1) Manufacture Crisis: budget, edu-performance and/or consequences of NCLB/grant compliance failure (often measured against known unattainable standards)

2) Fail close/take over public schools

3) Replace with charter schools linked to private CMOs (Charter Management Organizations), corporate eduservice providers (Pearson) and for-profit online learning. Staff with Teach for America temps who are indebted recent college graduates. Done.

[xxii] It is time to open debate on the premises and goals for public education. “Markets are useful instruments for organizing productive activity. But unless we want to let the market rewrite the norms that govern social institutions, we need a public debate about the moral limits of markets.” ― Michael J. Sandel, Justice: What’s the Right Thing to Do?
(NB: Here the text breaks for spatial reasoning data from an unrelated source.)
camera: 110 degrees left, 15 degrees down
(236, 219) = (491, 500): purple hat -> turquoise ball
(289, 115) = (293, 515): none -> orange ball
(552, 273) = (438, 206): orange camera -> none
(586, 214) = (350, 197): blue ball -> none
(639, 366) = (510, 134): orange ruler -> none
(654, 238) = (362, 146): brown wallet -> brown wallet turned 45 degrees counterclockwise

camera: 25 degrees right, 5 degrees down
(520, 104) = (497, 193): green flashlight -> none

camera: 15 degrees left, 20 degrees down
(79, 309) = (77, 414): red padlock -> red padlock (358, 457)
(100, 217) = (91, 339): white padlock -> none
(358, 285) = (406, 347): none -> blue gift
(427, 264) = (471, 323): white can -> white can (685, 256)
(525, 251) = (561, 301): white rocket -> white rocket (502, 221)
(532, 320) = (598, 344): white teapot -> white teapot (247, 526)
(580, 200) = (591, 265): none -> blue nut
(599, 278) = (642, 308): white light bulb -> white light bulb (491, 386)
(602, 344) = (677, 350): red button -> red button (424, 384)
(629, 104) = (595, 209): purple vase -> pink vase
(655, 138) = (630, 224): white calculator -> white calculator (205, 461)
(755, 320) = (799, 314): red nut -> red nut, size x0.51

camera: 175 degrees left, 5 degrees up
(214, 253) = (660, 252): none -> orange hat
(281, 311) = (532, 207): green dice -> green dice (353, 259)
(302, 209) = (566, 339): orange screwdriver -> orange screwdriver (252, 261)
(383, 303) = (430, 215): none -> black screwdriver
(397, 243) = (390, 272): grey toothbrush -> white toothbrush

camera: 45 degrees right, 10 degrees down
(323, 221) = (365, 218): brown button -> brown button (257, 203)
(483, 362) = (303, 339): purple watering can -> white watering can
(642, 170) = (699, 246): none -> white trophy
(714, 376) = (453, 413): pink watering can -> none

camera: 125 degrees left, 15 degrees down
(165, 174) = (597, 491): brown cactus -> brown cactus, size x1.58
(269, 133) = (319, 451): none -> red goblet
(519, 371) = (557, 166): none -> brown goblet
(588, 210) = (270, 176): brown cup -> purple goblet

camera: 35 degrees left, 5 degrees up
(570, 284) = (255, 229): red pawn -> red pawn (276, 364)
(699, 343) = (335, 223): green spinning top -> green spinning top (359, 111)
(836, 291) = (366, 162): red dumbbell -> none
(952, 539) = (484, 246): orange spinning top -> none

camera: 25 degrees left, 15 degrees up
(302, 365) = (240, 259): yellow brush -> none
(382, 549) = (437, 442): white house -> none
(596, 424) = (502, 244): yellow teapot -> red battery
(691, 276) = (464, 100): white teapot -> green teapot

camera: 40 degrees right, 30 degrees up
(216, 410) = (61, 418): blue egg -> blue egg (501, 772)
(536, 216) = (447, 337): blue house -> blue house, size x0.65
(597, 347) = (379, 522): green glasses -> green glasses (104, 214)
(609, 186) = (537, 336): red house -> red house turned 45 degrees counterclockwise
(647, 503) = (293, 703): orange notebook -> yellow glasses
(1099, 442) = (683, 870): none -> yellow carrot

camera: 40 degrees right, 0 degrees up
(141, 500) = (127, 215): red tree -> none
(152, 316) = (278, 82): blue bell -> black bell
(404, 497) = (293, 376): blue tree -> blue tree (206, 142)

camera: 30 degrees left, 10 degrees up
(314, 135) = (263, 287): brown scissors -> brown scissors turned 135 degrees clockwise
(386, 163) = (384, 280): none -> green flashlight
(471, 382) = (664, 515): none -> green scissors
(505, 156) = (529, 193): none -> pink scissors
[xxiii] Professor Steven Krashen provided substance to challenge corporate reformers’ premises for their reforms. He exposed that: (1) Our schools are not broken. The problem is poverty. Test scores of students from middle-class homes who attend well-funded schools are among the best in world. Our unspectacular overall scores are due to the fact that the US has the highest level of child poverty among all industrialized countries (now over 21%, compared to high-scoring Finland’s 5%). Poverty means poor nutrition, inadequate health care, and lack of access to books, among other things. All of these negatively impact school performance. (2) Existing evidence strongly suggests that improving the economy improves children’s educational outcomes. Yes, a better education can lead to a better job, but only if jobs exist. (3) There is no evidence that national standards and national tests have improved student learning in the past. http://www.sdkrashen.com/content/articles/our_schools_are_not_broken.pdf

[xxiv] Gerald Bracey (RIP) was a harsh critic of the so called reforms and became a true champion for public education. This piece is an excellent read for those who want to understand the fallacies behind the reformers’ alternatives. http://nepc.colorado.edu/publication/bracey-report

Author

Anthony Cody

Anthony Cody worked in the high poverty schools of Oakland, California, for 24 years, 18 of them as a middle school science teacher. He was one of the organizers of the Save Our Schools March in Washington, DC in 2011 and he is a founding member of The Network for Public Education. A graduate of UC Berkeley and San Jose State University, he now lives in Mendocino County, California.

Comments

  1. 2old2tch    

    What a racket! Propose fixes to the “broken” public education system, have teachers do all the work of implemetation, and then blame teachers for the failure of their solutions. It’s a win-win for edupreneurs.